LA LEZIONE (IN NEGATIVO) DI MARGARET THATCHER

Come tutti i leader che lasciano il segno nella storia Margaret Thatcher ha avuto la fortuna di intercettare con le sue idee e le sue doti di leadership l'onda emergente nella società del tempo.
Non necessariamente questo è stata una fortuna anche per la società stessa (termine che lei aborriva) né per i singoli individui che hanno avuto la ventura di subire le sue scelte.
Se poi allarghiamo la visione a cerchi geografici e temporali più vasti, la valutazione vira inesorabilmente verso il negativo: sul processo di integrazione europea, ad esempio, la sua azione fu deleteria, e ne risentiamo pesantemente gli effetti ancor oggi nelle eccezioni riconosciute all'Inghilterra nelle politiche di bilancio; per non dire del suo atteggiamento sistematicamente complice nei confronti dell'apartheid e delle dittature di destra.
Ma ancora più precise sono le responsabilità, ancor oggi misconosciute dai suoi epigoni, del liberalismo spinto suo e dell'amico Reagan nell'attuale crisi globale: linko a questo proposito questa riflessione di Alberto Mingardi, direttore dell'Istituto Bruno Leoni, dal quale dissento dalla prima all'ultima parola.
chi-era-margaret-thatcher Per dirla in estrema sintesi, non credo che il retrobottega di un pizzicagnolo (quale fu suo padre) sia l'unico luogo possibile da cui guardare il mondo e trarne ispirazioni per una filosofia di vita e per un'azione di governo della politica globale.

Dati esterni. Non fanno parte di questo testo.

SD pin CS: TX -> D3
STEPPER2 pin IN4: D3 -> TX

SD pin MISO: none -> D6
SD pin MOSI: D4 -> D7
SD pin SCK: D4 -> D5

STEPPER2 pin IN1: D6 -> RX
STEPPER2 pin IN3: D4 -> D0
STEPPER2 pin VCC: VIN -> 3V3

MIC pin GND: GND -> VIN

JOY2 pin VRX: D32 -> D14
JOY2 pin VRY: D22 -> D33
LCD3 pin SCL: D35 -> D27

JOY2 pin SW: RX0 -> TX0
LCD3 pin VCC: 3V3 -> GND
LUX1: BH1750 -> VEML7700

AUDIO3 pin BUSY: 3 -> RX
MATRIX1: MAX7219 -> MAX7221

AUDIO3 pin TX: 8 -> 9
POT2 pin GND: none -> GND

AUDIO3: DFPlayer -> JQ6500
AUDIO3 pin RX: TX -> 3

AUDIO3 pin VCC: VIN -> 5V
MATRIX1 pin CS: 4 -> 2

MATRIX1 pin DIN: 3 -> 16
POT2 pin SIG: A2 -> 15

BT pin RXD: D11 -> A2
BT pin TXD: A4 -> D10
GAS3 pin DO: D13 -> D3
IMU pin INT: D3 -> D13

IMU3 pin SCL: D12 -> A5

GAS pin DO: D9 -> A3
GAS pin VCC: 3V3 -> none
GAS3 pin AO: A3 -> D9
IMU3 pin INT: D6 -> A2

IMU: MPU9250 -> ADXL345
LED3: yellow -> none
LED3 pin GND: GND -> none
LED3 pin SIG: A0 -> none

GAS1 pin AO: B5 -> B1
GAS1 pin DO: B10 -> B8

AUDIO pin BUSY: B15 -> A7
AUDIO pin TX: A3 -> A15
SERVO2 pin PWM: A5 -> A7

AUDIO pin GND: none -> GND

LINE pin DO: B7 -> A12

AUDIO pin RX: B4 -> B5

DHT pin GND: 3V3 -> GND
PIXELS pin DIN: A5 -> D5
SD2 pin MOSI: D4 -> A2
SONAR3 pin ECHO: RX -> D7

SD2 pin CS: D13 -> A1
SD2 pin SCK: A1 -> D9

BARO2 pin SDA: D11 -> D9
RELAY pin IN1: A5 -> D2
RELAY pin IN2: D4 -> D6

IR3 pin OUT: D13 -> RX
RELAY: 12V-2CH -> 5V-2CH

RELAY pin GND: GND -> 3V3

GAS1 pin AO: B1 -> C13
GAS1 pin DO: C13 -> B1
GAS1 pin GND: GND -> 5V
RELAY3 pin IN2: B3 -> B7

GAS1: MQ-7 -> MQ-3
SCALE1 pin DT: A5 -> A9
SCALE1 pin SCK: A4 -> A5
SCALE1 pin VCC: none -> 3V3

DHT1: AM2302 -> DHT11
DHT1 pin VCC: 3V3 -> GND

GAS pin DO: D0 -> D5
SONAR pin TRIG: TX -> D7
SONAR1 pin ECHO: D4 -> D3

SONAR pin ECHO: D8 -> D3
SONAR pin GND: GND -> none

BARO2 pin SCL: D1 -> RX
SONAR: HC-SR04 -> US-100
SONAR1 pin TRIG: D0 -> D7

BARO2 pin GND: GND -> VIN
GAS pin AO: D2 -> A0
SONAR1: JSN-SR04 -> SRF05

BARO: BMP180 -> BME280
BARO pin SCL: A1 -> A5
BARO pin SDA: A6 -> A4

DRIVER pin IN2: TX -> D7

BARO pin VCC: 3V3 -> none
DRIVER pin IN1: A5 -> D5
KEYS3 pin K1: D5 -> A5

E se è vero che in quegli anni la sua ricetta funzionò, contribuendo a liberare energie individuali e rimediando ai guasti dello statalismo spinto del passato, è altrettanto vero che sul lungo periodo essa ha dimostrato tutte le sue carenze, contribuendo a instaurare un darwinismo sociale che minò nel profondo le reti di relazioni e di compensazioni che univano le comunità ed esaltò le disuguaglianze sociali.  Non si tratta di semplici danni collaterali, perché se in misura contenuta le disuguaglianze producono competizione e spirito di emulazione, una volta lasciate libere di espandersi fuori da ogni controllo collettivo esse determinano situazioni di monopolio e privilegio (e al contrario senso di estraneità fra gli esclusi) che producono gli effetti deleteri sull'economia, la politica, la società e anche le singole famiglie a cui assistiamo negli ultimi anni.